42. Telegram From the Department of State to the Embassy in Tunisia 0

994. Department is disturbed by Yazid statement reported in press that “under present conditions PAG will not go to Evian.”

Embassy should therefore make immediate contact with PAG at level you consider appropriate to express perplexity over Yazid statement and to ask what explanation you can send to USG. Embassy can draw on following points as appropriate in light PAG reply:

While PAG may have felt compelled to underscore its position in light reported Joxe Oran statements and MNA communique,1 fact remains that GOF in communique announcing talks and subsequently, especially in Algeria, has clearly differentiated between “official” negotiations to take place at Evian and exchanges with MNA and other Algerian elements many of which, as PAG well knows, have little political influence among Algerian masses.
It quite clear to us that French govt fully committed to begin formal negotiations with PAG on “conditions for self-determination of Algerian population as well as problems related thereto,” a formula which is clearly responsive to PAG’s own wishes and status. US believes, as result its discussions with highest levels of French govt, that French intentions are firm and genuine and that decision has been made (not without some cost, e.g. assassination mayor of Evian) to proceed at Evian to begin creation of Algerian Algeria. PAG does not have to accept our estimate on faith but would seem to have everything to gain by exploring French intentions fully in official talks instead of through communiques.
There will no doubt be many extraneous attempts to block or compromise negotiated settlement but parties must rise above them for main issue is that negotiations must take place, and quickly, if peaceful and equitable solution for Algeria is to be found.
Embassy knows US is urging GOF with equal frankness to take every precaution to avoid inopportune statements or actions which might be misinterpreted. US also avoiding substantive statements at this time.

If PAG reaction to foregoing is negative and intractable, Embassy may in its discretion tell PAG that instructions it has received from Washington make clear that US Government, whose interest in a mutually satisfactory agreement should be apparent, would find it very difficult to understand PAG’s failure to seize opportunity which Evian seems to offer. Alternatively, you may report PAG reaction to Embassy inquiry together with your recommendations. In either case you should inform GOT of your conversation with PAG and its results.

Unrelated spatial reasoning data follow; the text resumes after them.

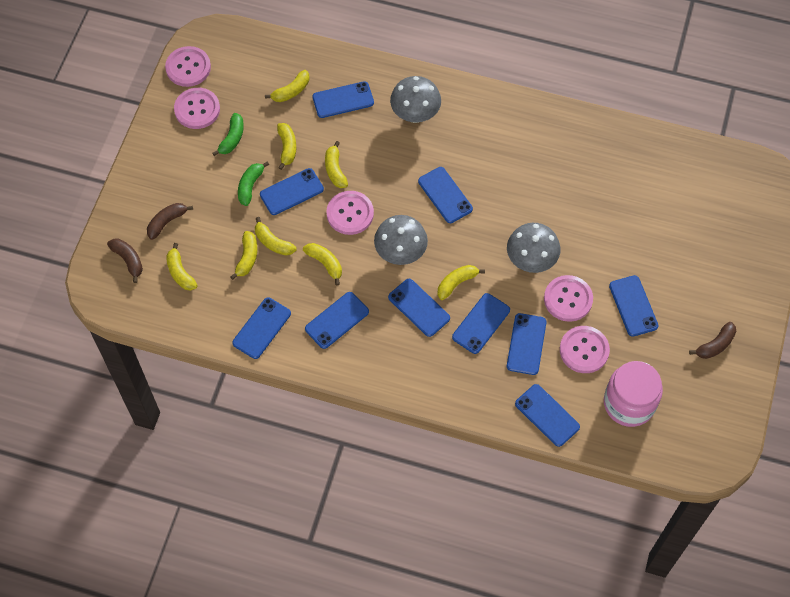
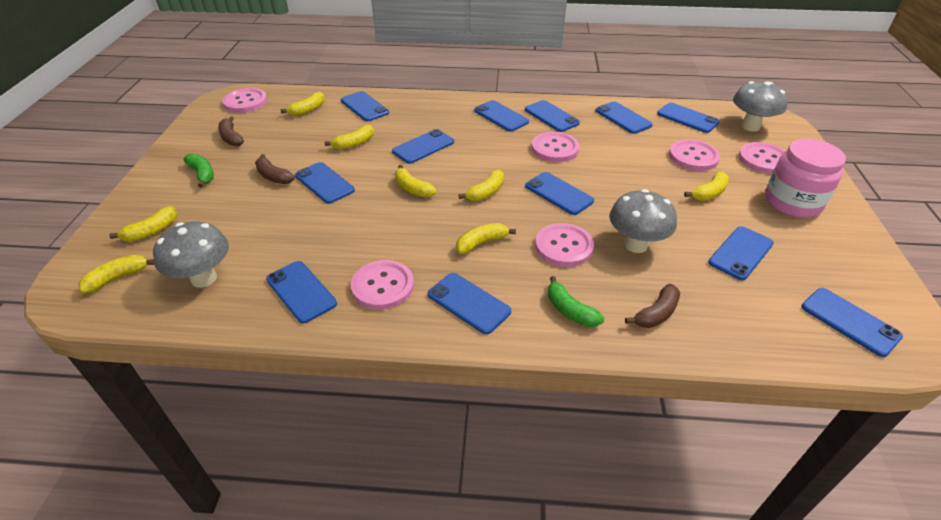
blue phone: 10 -> 12
pink button: 5 -> 6

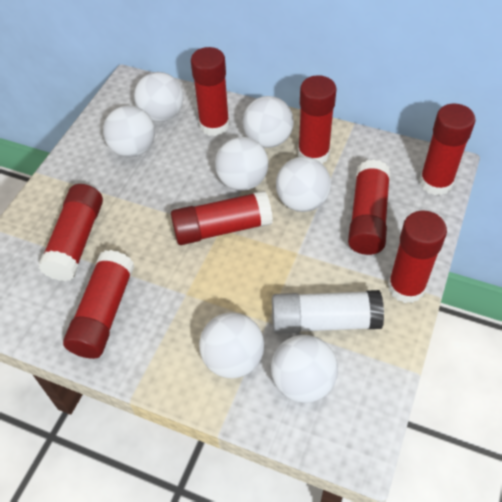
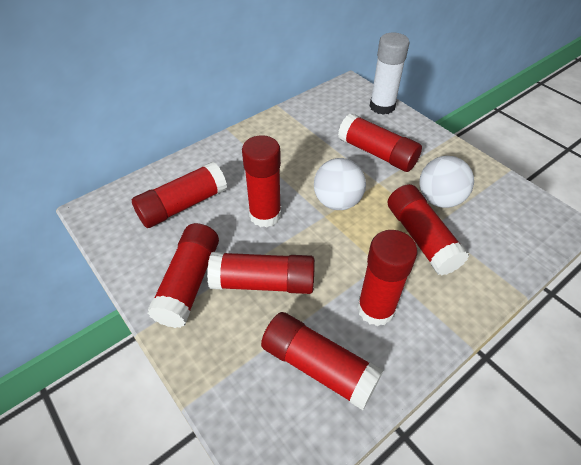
white ball: 7 -> 2

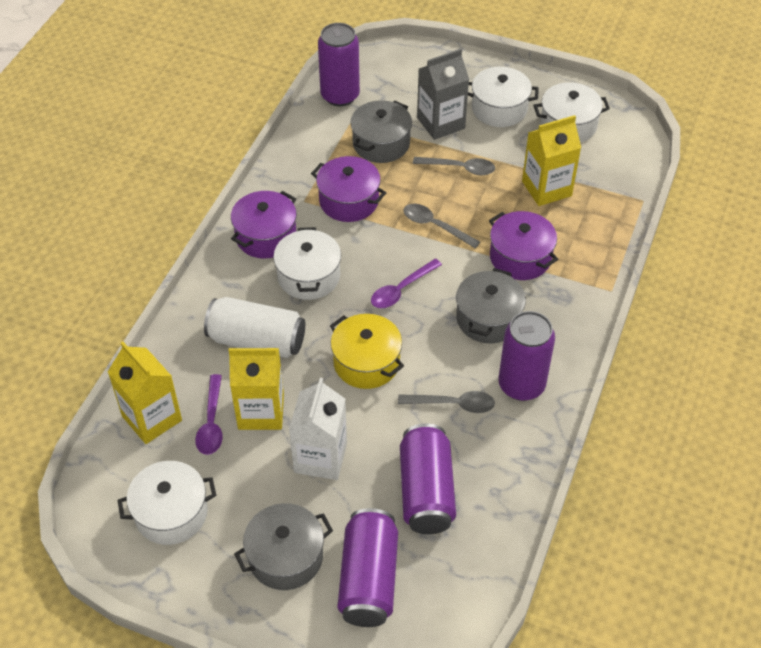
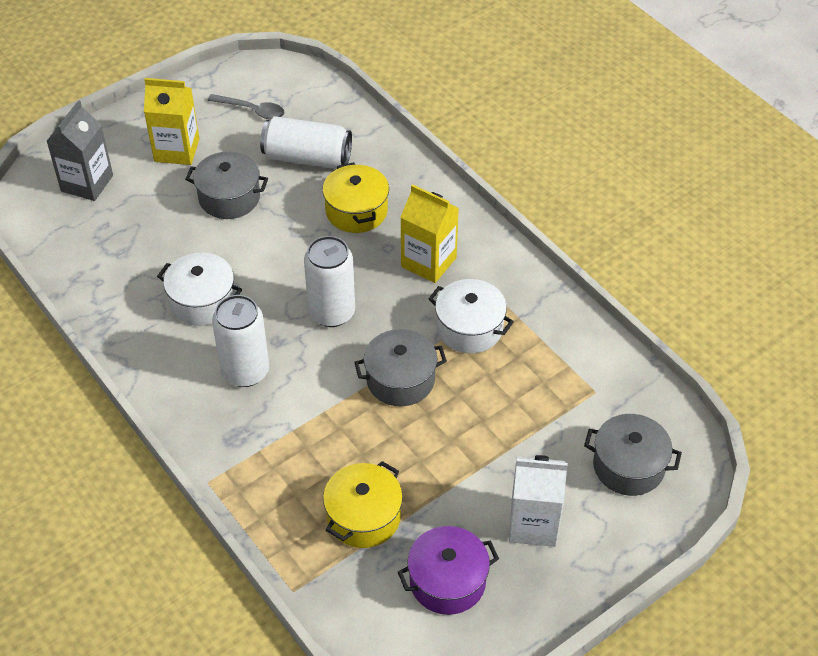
grey spoon: 3 -> 1
purple can: 4 -> 0
purple pot: 3 -> 1
purple spoon: 2 -> 0
white can: 1 -> 3
white pot: 4 -> 2
yellow carton: 3 -> 2
yellow pot: 1 -> 2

Paris may tell GOF in general terms that we are seeking emphasize to PAG vital importance of adhering to April 7 schedule Evian, but Embassy should emphasize to GOF, (presumably Joxe or Couve) importance we attach to GOF’s doing nothing which would make more difficult task of bringing PAG negotiators to Evian and assuring that talks themselves will be productive. Embassy should indicate that in our opinion it would be most helpful if GOF were to see that a reaffirmation of special character Evian were speedily made clear.2

  1. Source: Department of State, Central Files, 751S.00/3-3161. Secret; Priority. Drafted by Root and Chase; cleared by Brown, Valdes, and Witman; and approved by McBride. Also sent to Paris and repeated to Rabat, London, and Algiers.
  2. On March 27, rival Mouvement Nationaliste Algerienne leader Messali Hadj announced that the MNA planned to appoint a delegation to begin parallel negotiations with the French. On March 30, Louis Joxe, French Minister of State in Charge of Algerian Affairs, said in Oran that he was prepared to meet with the MNA. On March 31, PAG Minister of Information Mohammed Yazid declared that French negotiations with the “valets of colonialism” called into question the Evian talks.
  3. On April 1, Ambassador James M. Gavin reported from Paris that the French Government was “still reasonably optimistic” that FLN maneuvers would not prevent the opening of talks in Evian on April 7. (Telegram 4164 from Paris; Department of State, Central Files, 751S.00/4-161) On April 3, Ambassador Walter N. Walmsley met with PAG Ministers in Tunis and emphasized the danger that a delay in beginning negotiations would entail, to which they responded that Joxe’s statement indicated a basic French unwillingness to negotiate sincerely and insisted that the Evian talks could not begin until this statement had been suitably clarified. (Telegram 1144 from Tunis, April 3; ibid., 751S.00/4-361) This was the first official meeting between PAG officials and a U.S. Ambassador. French protests were reported in telegram 4209 to Paris, April 7. (Ibid., 751S.00/4-761)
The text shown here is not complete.